이번 포스트가 아마도 Attention is all you need 의 코드 리뷰 마지막이 될 것 같습니다.
그동안 트랜스포머 코드 스터디 리뷰 시리즈로 몇 백줄의 코드 리뷰를 해왔습니다.
모델의 아키텍쳐를 구현한 transformer.py는
1편, 2편, 3편 총 세 개의 포스트로 구성했습니다.
다음으로 transformer_layers.py 에 대해 리뷰를 했고요.
그 다음으로 common_layers.py에 대해 다루었습니다.
오늘 보실 common_attention.py는 트랜스포머의 햑심이 되는
multihead_attention에 대해서 다루는 모듈입니다.
https://github.com/tensorflow/tensor2tensor/blob/master/tensor2tensor/layers/common_attention.py
compute_qkv 라는 함수가 있습니다.
이 함수는 Query, Key, Value를 계산하는 함수입니다.
def compute_qkv(query_antecedent,
memory_antecedent,
total_key_depth,
total_value_depth,
q_filter_width=1,
kv_filter_width=1,
q_padding="VALID",
kv_padding="VALID",
vars_3d_num_heads=0,
layer_collection=None):
"""Computes query, key and value.
Args:
query_antecedent: a Tensor with shape [batch, length_q, channels]
memory_antecedent: a Tensor with shape [batch, length_m, channels]
total_key_depth: an integer
total_value_depth: an integer
q_filter_width: An integer specifying how wide you want the query to be.
kv_filter_width: An integer specifying how wide you want the keys and values
to be.
q_padding: One of "VALID", "SAME" or "LEFT". Default is VALID: No padding.
kv_padding: One of "VALID", "SAME" or "LEFT". Default is VALID: No padding.
vars_3d_num_heads: an optional (if we want to use 3d variables)
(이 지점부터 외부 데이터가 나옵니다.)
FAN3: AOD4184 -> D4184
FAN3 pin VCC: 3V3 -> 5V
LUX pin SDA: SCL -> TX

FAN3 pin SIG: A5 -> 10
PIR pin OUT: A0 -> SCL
layer_collection: A tensorflow_kfac.LayerCollection. Only used by the
KFAC optimizer. Default is None.
Returns:
q, k, v : [batch, length, depth] tensors
"""
if memory_antecedent is None:
memory_antecedent = query_antecedent
q = compute_attention_component(
query_antecedent,
total_key_depth,
q_filter_width,
q_padding,
"q",
vars_3d_num_heads=vars_3d_num_heads,
layer_collection=layer_collection)
k = compute_attention_component(
memory_antecedent,
total_key_depth,
kv_filter_width,
kv_padding,
"k",
vars_3d_num_heads=vars_3d_num_heads,
layer_collection=layer_collection)
v = compute_attention_component(
memory_antecedent,
total_value_depth,
kv_filter_width,
kv_padding,
"v",
vars_3d_num_heads=vars_3d_num_heads,
layer_collection=layer_collection)
return q, k, v
dot_product_attention()라는 함수가 정의되어 있습니다.
이 함수는 기본적인 dot_product_attention을 계산합니다.
dot_product_attention 은 쿼리, 키, 밸류 매트릭스를 곱해주는 어텐션 계산 방법인데 보다 자세한 설명은 이 포스트를 참고해주세요.
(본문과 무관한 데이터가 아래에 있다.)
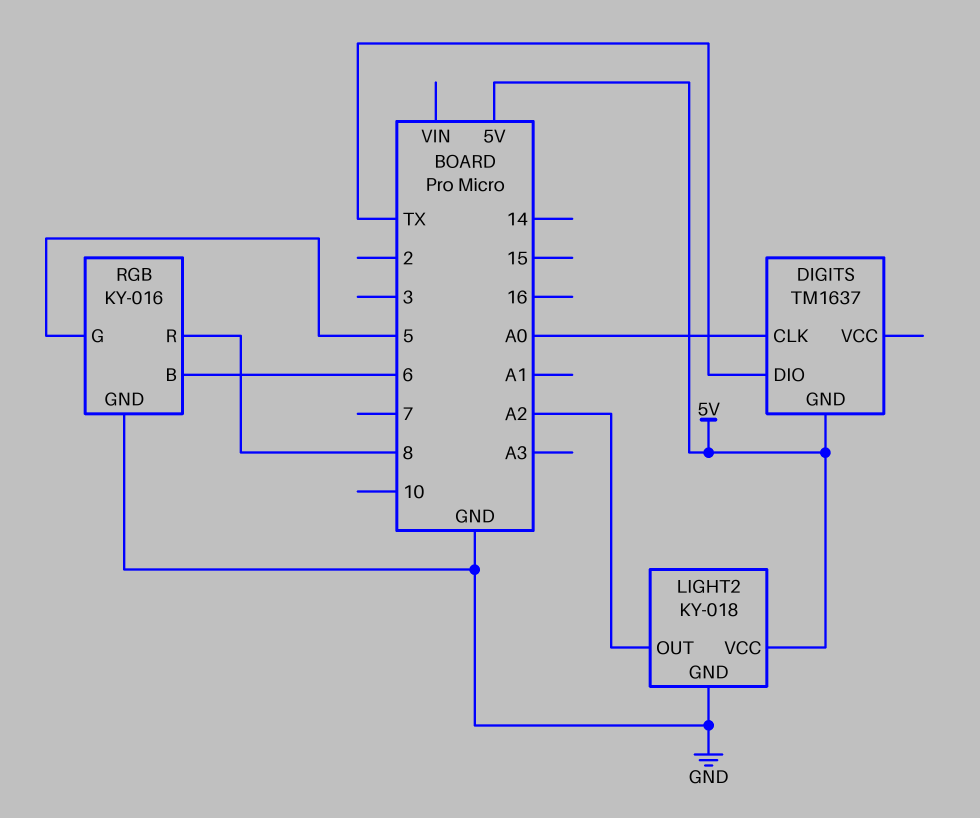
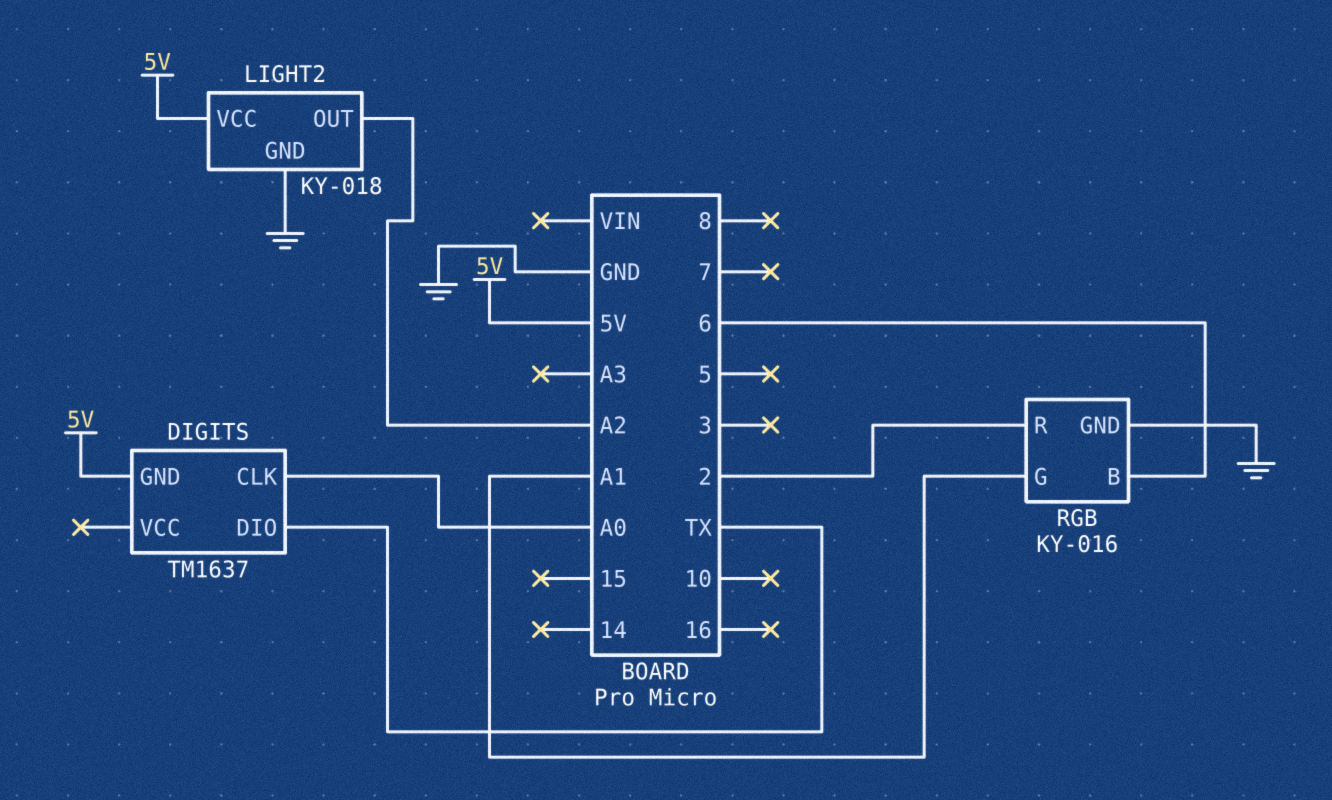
RGB pin G: 5 -> A1
RGB pin R: 8 -> 2

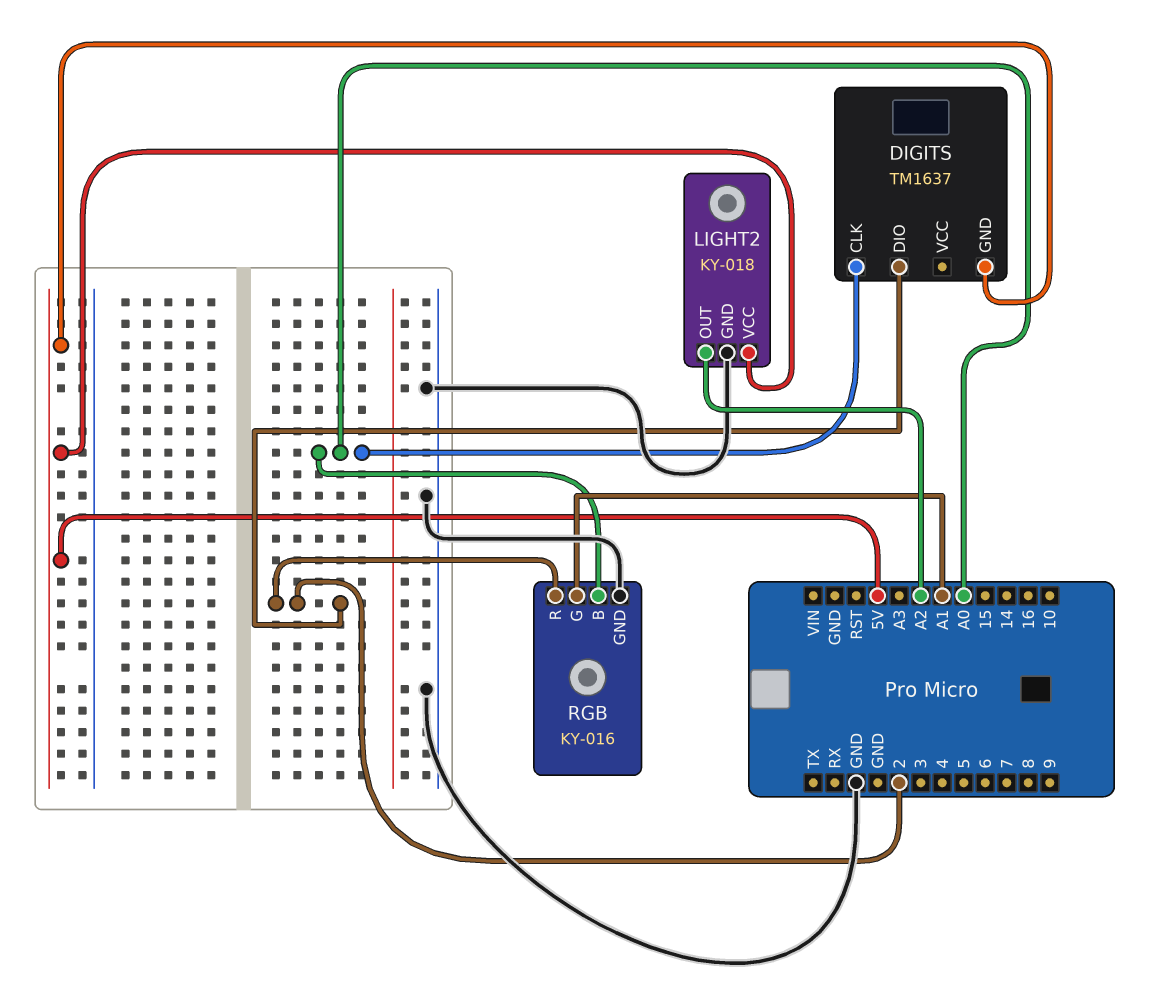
DIGITS pin DIO: TX -> 2
RGB pin B: 6 -> A0

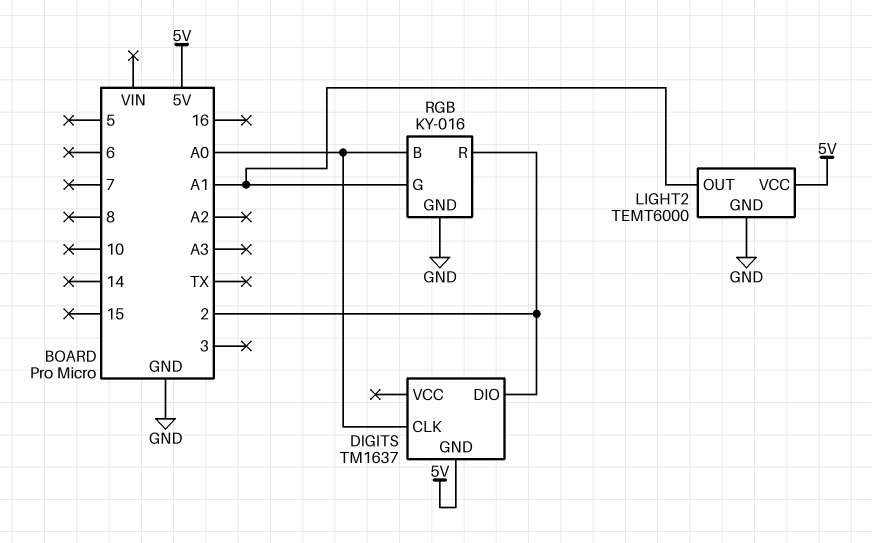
LIGHT2: KY-018 -> TEMT6000
LIGHT2 pin OUT: A2 -> A1

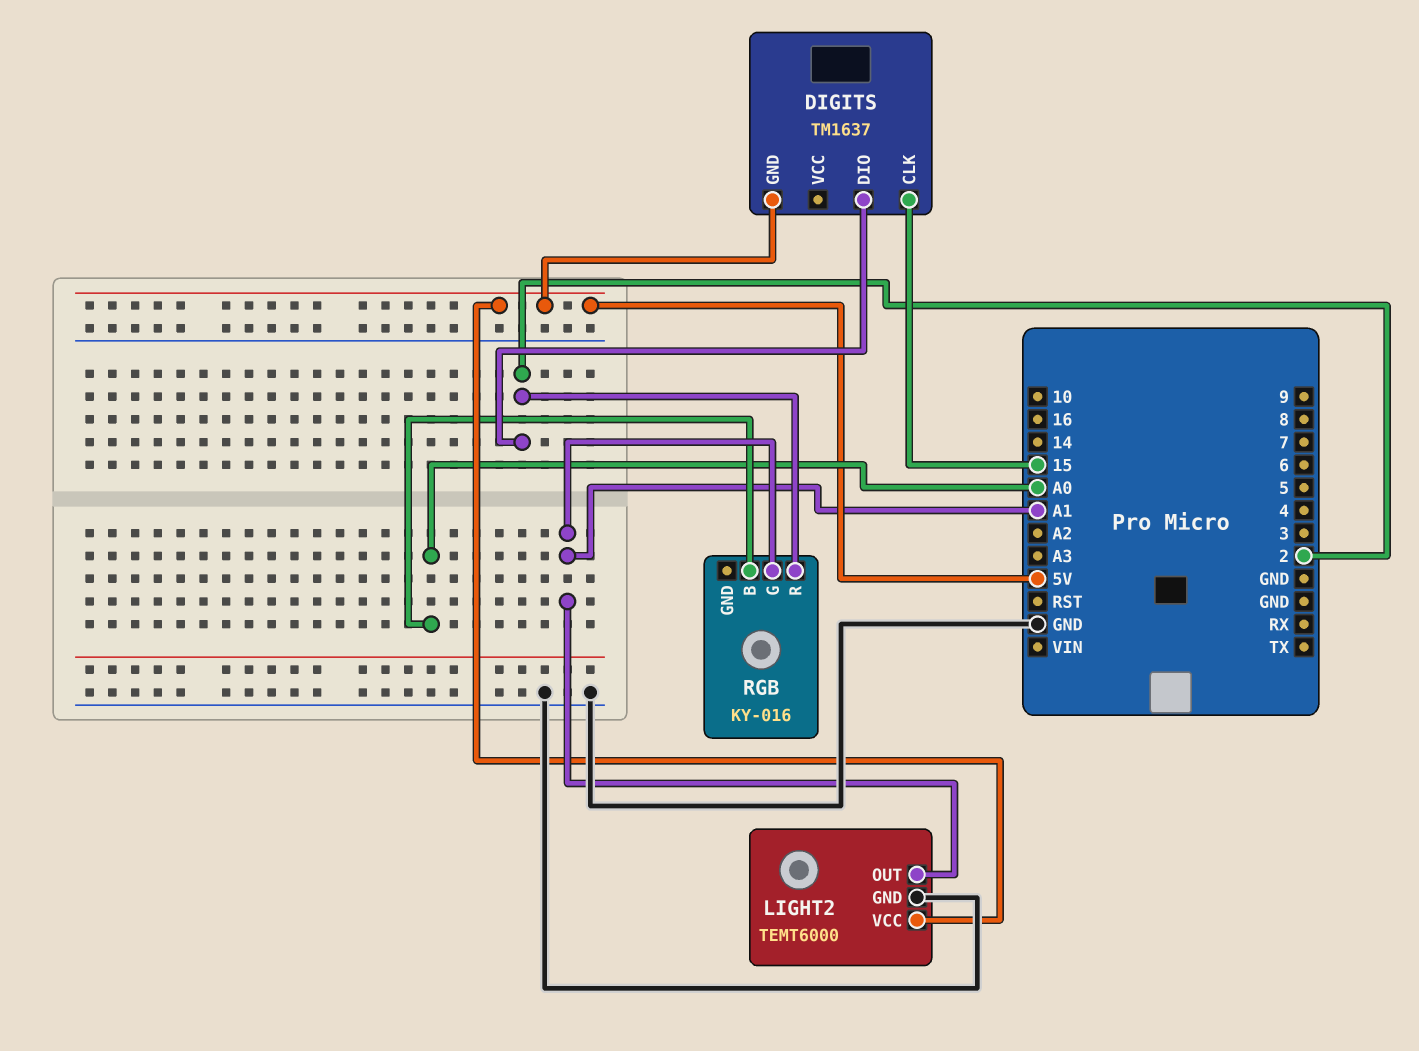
DIGITS pin CLK: A0 -> 15
RGB pin GND: GND -> none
def dot_product_attention(q,
k,
v,
bias,
dropout_rate=0.0,
image_shapes=None,
name=None,
make_image_summary=True,
save_weights_to=None,
dropout_broadcast_dims=None,
activation_dtype=None,
weight_dtype=None,
hard_attention_k=0,
gumbel_noise_weight=0.0):
"""Dot-product attention.
Args:
q: Tensor with shape [..., length_q, depth_k].
k: Tensor with shape [..., length_kv, depth_k]. Leading dimensions must
match with q.
v: Tensor with shape [..., length_kv, depth_v] Leading dimensions must
match with q.
bias: bias Tensor (see attention_bias())
dropout_rate: a float.
image_shapes: optional tuple of integer scalars.
see comments for attention_image_summary()
name: an optional string
make_image_summary: True if you want an image summary.
save_weights_to: an optional dictionary to capture attention weights
for visualization; the weights tensor will be appended there under
a string key created from the variable scope (including name).
dropout_broadcast_dims: an optional list of integers less than rank of q.
Specifies in which dimensions to broadcast the dropout decisions.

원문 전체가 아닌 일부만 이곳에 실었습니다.